La amiga que lo cambió todo
La separación, anunciada el 12 de marzo con un comunicado formal, tomó por sorpresa a quienes conocían la solidez de la relación. Durante años, Condos y Salazar fueron el paradigma de la estabilidad en un ambiente convulso. Pero ahora, la aparición de Erika Manrique, y la cercanía que parece tener con el periodista, desafía esa imagen. Las imágenes mostradas por Medina – un abrazo, una conversación, un té compartido – no prueban nada, pero sí sugieren una familiaridad que, en una relación de 30 años, debería haber sido más visible para la pareja.
La propia Medina, con su habitual afilada perspicacia, lo señaló: “Si tengo un esposo de treinta años, ¿cómo es posible que no conozca a sus mejores amigas?”. Un comentario que resuena con fuerza y abre un abanico de interrogantes sobre la dinámica interna de la relación Condos-Salazar.

“Él es soltero, yo soy soltera”
La respuesta de Erika Manrique, nerviosa y aparentemente improvisada, solo ha avivado la polémica. Su afirmación de que no conoce a Katia Condos – “Yo no conozco a Katia, no sé si ella sabrá de mí” – desconcierta. ¿Una simple coincidencia? ¿Un indicio de una distancia emocional que ya existía? La incertidumbre se cierne sobre la escena.
Lo que realmente preocupa es la frecuencia de las visitas. “Él va a mi casa, ¿no? Va a mi casa de cuando en cuando y va a seguir yendo… mis vecinos lo conocen, lo ven cuando él viene”, declaró Manrique, confirmando que la relación va más allá de encuentros esporádicos. Y es que, si bien Salazar es libre de tener amigos, la insistencia de Manrique en recalcar su estado civil y la continuidad de las visitas, generan un clima de sospecha.

Un universo paralelo
El contraste entre el círculo social de Condos y Salazar, y el de Erika Manrique, no es casualidad. La expareja siempre se mantuvo alejada de la farándula, cultivando una vida discreta y profesional. Manrique, en cambio, se mueve en un ambiente más cercano a los reflectores, con vínculos con figuras como La Nena Petróleo.
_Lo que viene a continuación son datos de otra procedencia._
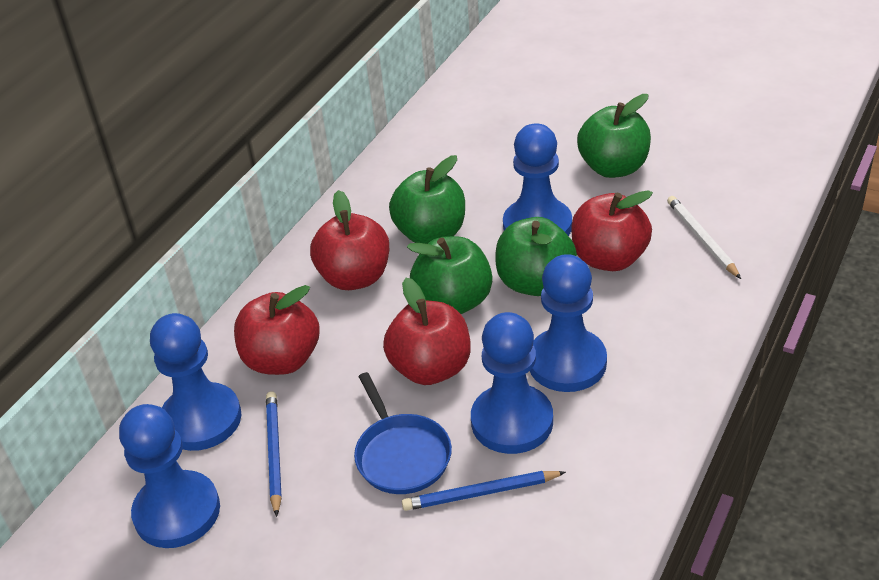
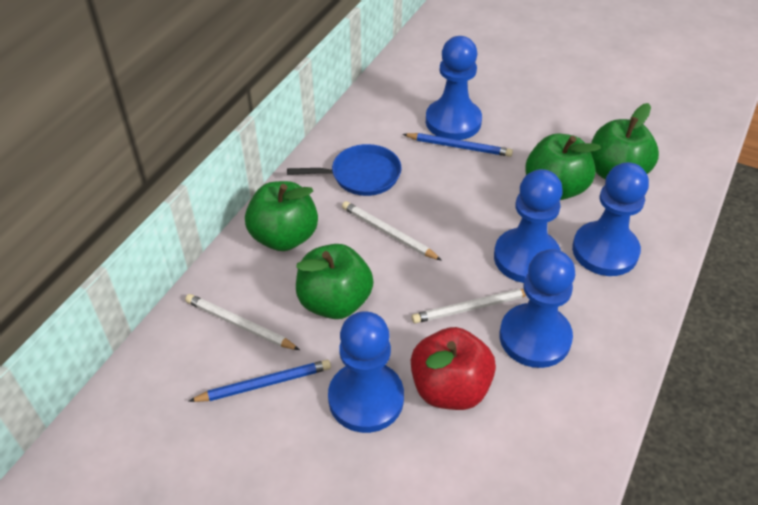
red apple: 4 -> 1
white pencil: 1 -> 3

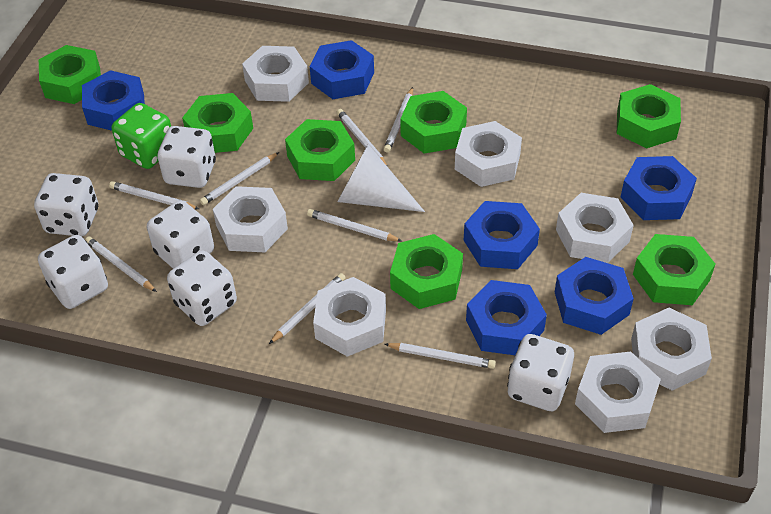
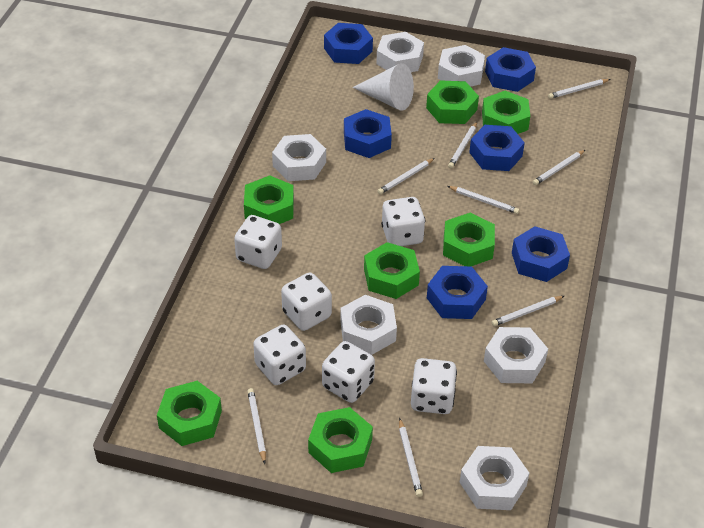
green dice: 1 -> 0
white nut: 7 -> 6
Esta diferencia de mundos, expuesta por Medina, refuerza la idea de que algo ha cambiado en la dinámica de Salazar.
Aunque Medina fue cuidadosa en no emitir juicios de valor – “A mí lo que me hace ruido es lo que ella dice, no las actitudes de él… cualquiera tiene derecho a ir a ver a sus amigos” – la información aportada por Manrique es demasiado reveladora para ser ignorada. La distancia con Katia, la frecuencia de las visitas, el entorno social diferente. Todo apunta a una situación más compleja de lo que inicialmente se pensó.
La confesión final de Manrique, de que se enteró de la separación “porque él me avisó en la mañana…”, es la pieza clave del rompecabezas. Manrique no solo fue testigo de un momento íntimo, sino que también parece haber sido la primera en conocer la decisión de Salazar. La pregunta que queda en el aire es: ¿qué papel jugó Erika Manrique en la disolución de una de las parejas más sólidas y discretas de la farándula peruana?